It feels like yet another giant among us has "slipped the surly bonds of earth to touch the face of God." Truman G. Madsen, 82, died from cancer yesterday. His writing and teaching, and most especially his ordinariness, have influenced my life for almost twenty-five years.
I first discovered Dr. Madsen while serving as a missionary in Arizona. I believe a companion had a copy of his talks on the life of the Prophet Joseph Smith, and we'd listen to them during the evenings or on P-days. It was as if I was being introduced to a man I'd never even heard of before - they are still (IMHO) required listening for anyone serious about not only knowing that Joseph was a prophet, but knowing why he was. More amazingly, I just learned yesterday that he gave all of the lectures without notes. It was all in his head!
I could go on and on (don't you know it!?) but will instead encourage any who may read this to instead visit the BYU Speeches website and search for some of his talks to either read and/or download.

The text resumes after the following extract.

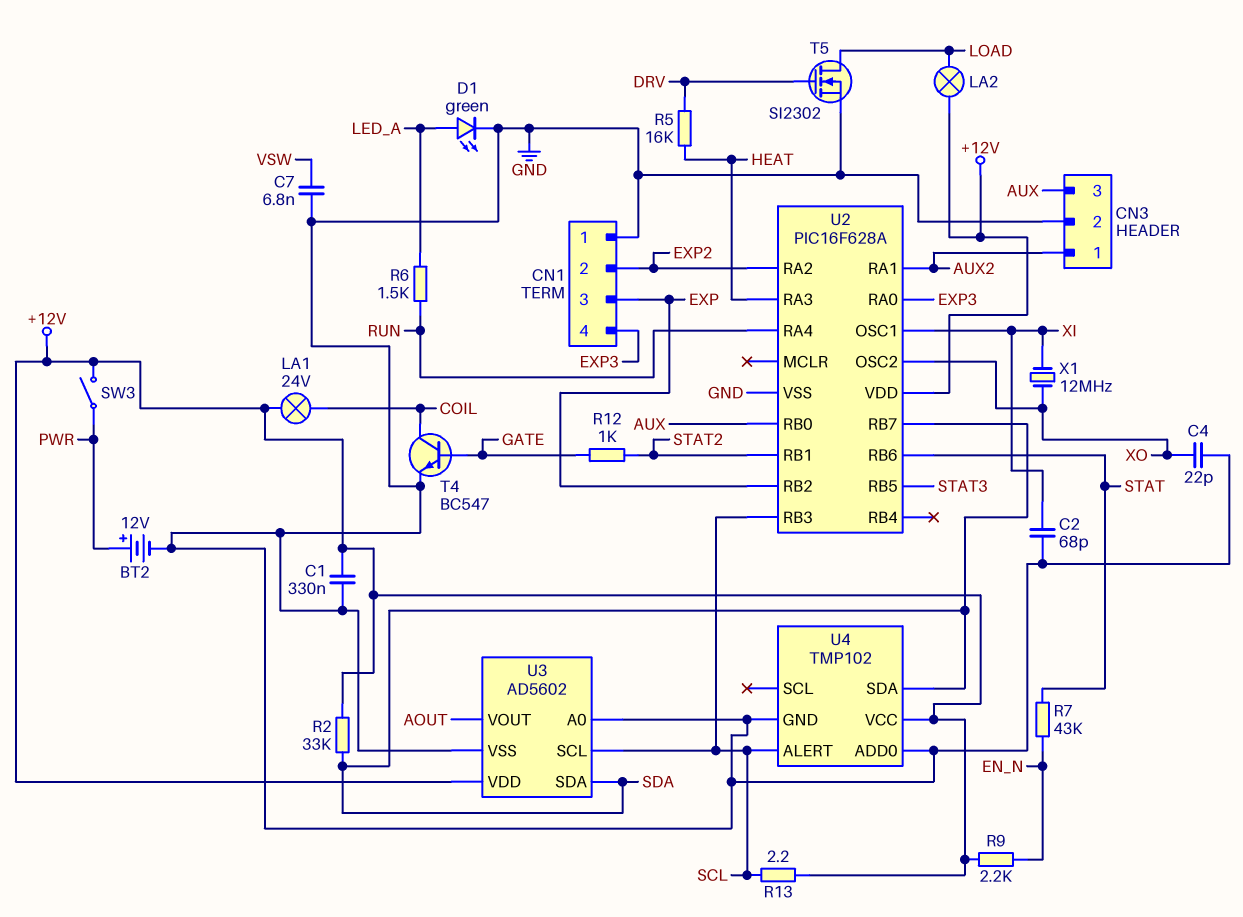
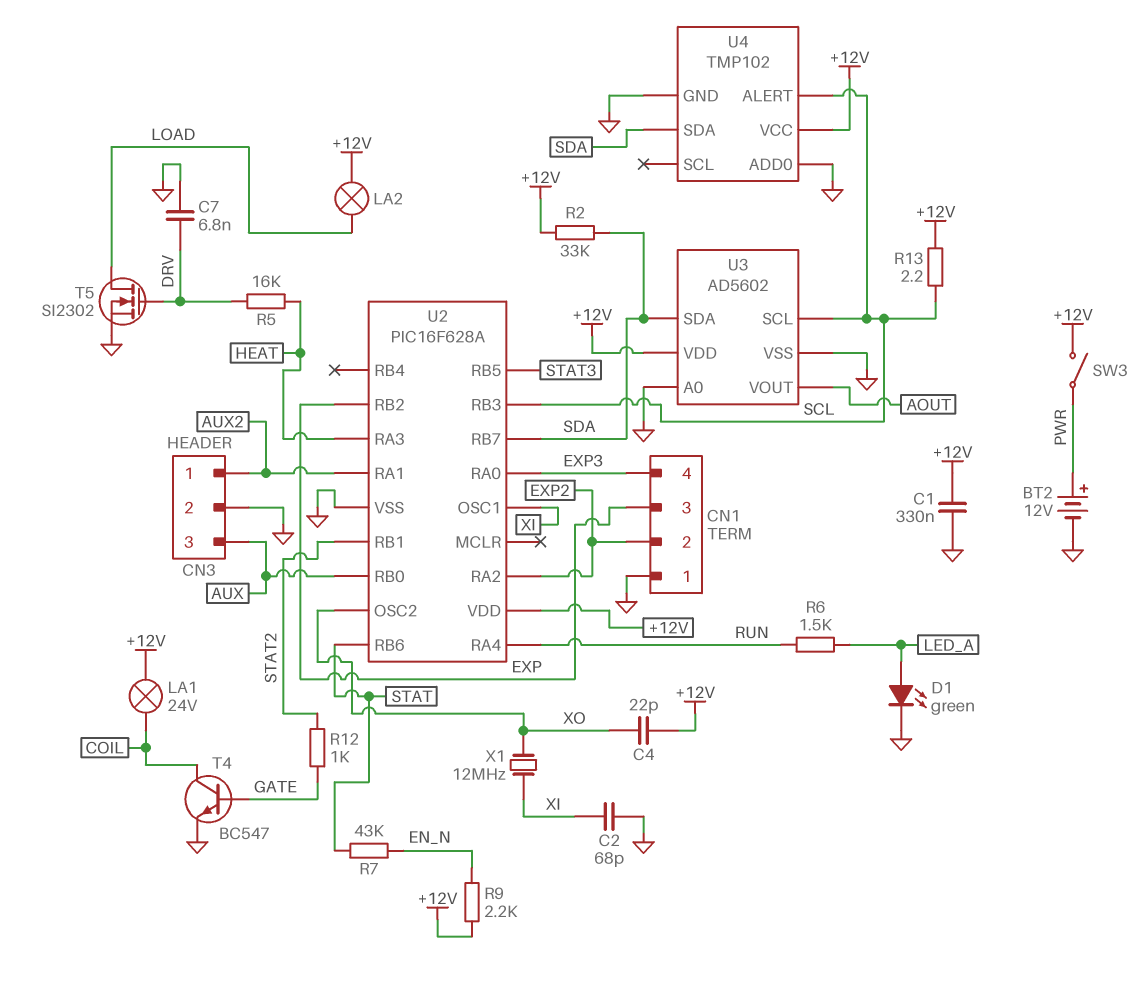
C4: 22pF (GND, XO) -> 22pF (+12V, XO)
C7: 6.8nF (GND, VSW) -> 6.8nF (DRV, GND)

They are all classics and will no doubt enliven and invigorate your faith...promise! A favorite recent talk he gave was on patriarchal blessings at BYU-Idaho in 2000. You won't think about your blessing in the same way again after reading it.

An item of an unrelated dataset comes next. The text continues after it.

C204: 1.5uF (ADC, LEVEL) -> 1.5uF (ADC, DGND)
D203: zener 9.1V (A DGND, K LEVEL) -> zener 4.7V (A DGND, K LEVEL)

One quick story (okay, two): I had a roommate who was taking a religion class with Dr. Madsen, who I understand rode his bike to class most days. As the class began, someone was asked to pray and stood to do so. As the prayer began, my roommate took a peek at Dr. Madsen, who stood in prayer with eyes still closed, combing his hair!
I met him on several occasions, but the first time was probably the most memorable. We happened to be in a restroom at the same time, doing what people do in restrooms...I mentioned that I loved his work but had been unable to find a copy of his book "Eternal Man." He seemed very concerned by that and asked me to please contact him directly in order to make sure I had a copy...very typical of him.
A memorial service is planned for next Tuesday at noon in the Provo Tabernacle. No doubt it will be packed. I hope to attend and pay my respects. Most importantly, his passing compels me to strive more diligently both as a gospel scholar and as a disciple. He would kindly suggest I reverse the order, no doubt.